Desse modo, a arquitetura como resultado de uma lógica construtiva não pode ser absolutizada como fenômeno pertinente somente à modernidade, como ingenuamente propõe o discurso de nossos primeiros arquitetos modernistas. No entanto, a rígida dicotomia entre um presente plenamente livre e promissor, particularmente quanto à técnica para Rino Levi (texto de 1925), e um passado outorgante de regras, não é apartável, contudo, de gênero de discurso ativo naquela época, em que soa ainda o tom dos primeiros manifestos modernistas europeus, como já referido. A queima do tratado de Vignola, tendo as suas cinzas espalhadas pelas praias do Rio de Janeiro após Lúcio Costa assumir a direção da Escola Nacional de Belas Artes, relatada em depoimento de Abelardo de Souza (texto de 1978), no tocante a este gênero de discurso, é ato sumamente alegórico. Como também o é o modo pelo qual Lúcio Costa (texto de 1936) desencarece o ornamento, apassivando-o pelo pejorativo enfeite, vestígio bárbaro, segundo diz, que na contrafação modernista perde para os procedimentos industriais, dotados de perfeição de acabamento. Também aqui não é possível ativar o diálogo entre o que Lúcio Costa propõe como ossatura independente e as tópicas relativas à arquitetura como campo doutrinário porque o discurso modernista é, no talante do novo, impassível, irretorquível. Perde com isso o Lúcio da década de 30, de confrontar, por exemplo, a sua lâmina de cristal com a fileira de colunas perpassada por muitas aberturas de Leon Batista Alberti. Como não se quer cânonica, a nova arquitetura não admite em nível de seus discursos qualquer possibilidade de dialogar com outros cânones, os antigos, sendo apenas possível o apartamento deles, entre outras estratégias, pela irrisão, na aplicação do termo arquitetura-de-fachadas.
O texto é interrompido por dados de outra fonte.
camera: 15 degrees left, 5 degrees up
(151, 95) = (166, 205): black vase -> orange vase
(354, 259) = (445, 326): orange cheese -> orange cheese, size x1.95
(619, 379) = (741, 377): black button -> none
Em campo real, contudo, outro inimigo irrompe, muito mais ameaçador, porque justamente academicizante, que resulta de atividade construtiva em demasia, pois para o mesmo Lúcio (em texto de 1951) alguma arquitetura escapa à febre construtiva e o quadro da arquitetura em São Paulo e Rio de Janeiro, no final dos vinte e início dos anos trinta, como manifestação isenta, desinteressada, e, portanto, essencial, não pode ser comparado à repetição meramente formal desprovida da arte de projetar.
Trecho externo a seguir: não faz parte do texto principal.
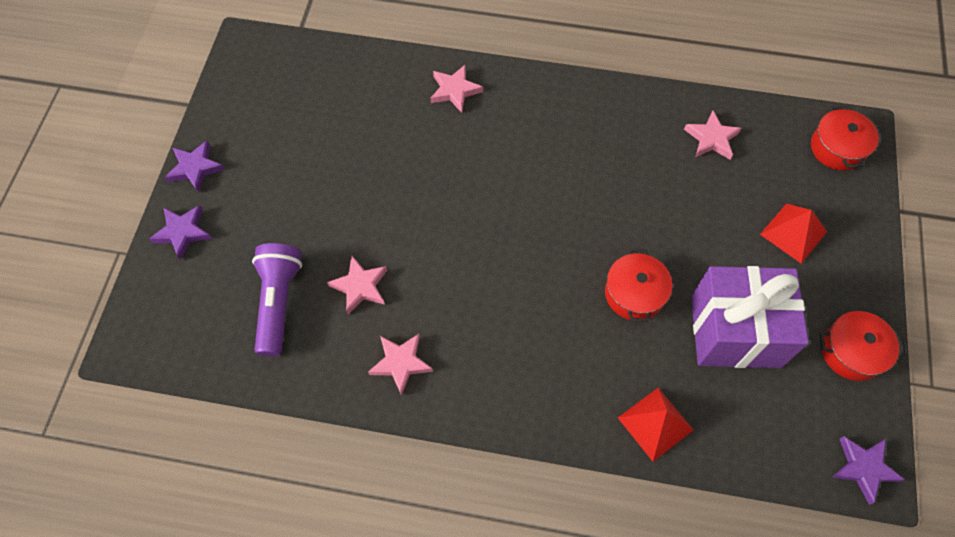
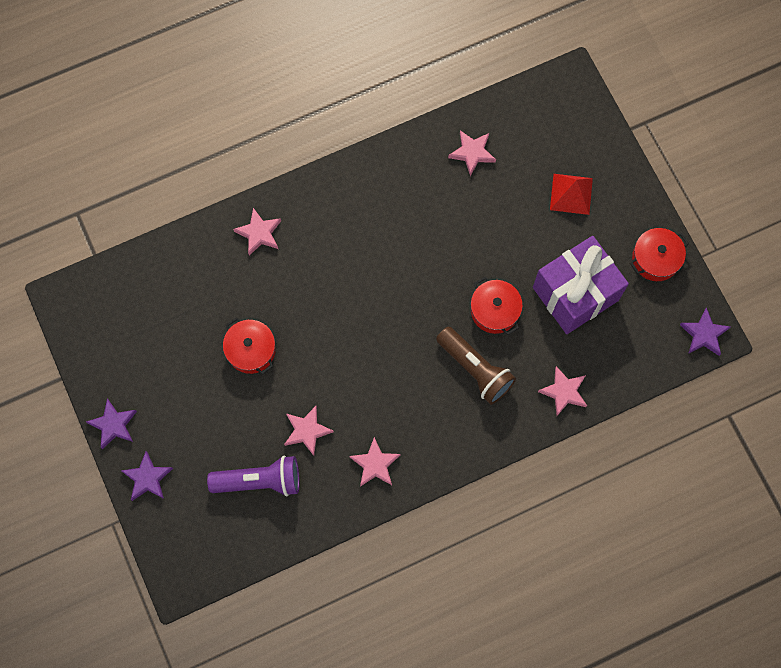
camera: 35 degrees left, 10 degrees up
(278, 303) = (259, 481): purple flashlight -> purple flashlight turned 120 degrees clockwise
(573, 337) = (475, 369): none -> brown flashlight
(655, 423) = (564, 392): red pyramid -> pink star
(837, 148) = (563, 104): red pot -> red pot (251, 350)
As repetições de formas e soluções implementadas posteriormente àquele primeiro modernismo, embora louváveis, ressentem-se de uma orientação, que é tão somente estilizante, e que sustenta superfluidades denominadas pingentes do modernismo. No limite, a crítica de Lúcio Costa censura a utilização de formas compositivas acadêmicas agenciadas em roupagem modernista, o que faz resultar uma espécie de classicização do modernismo motivada e desenvolvida pelo ensino oficial.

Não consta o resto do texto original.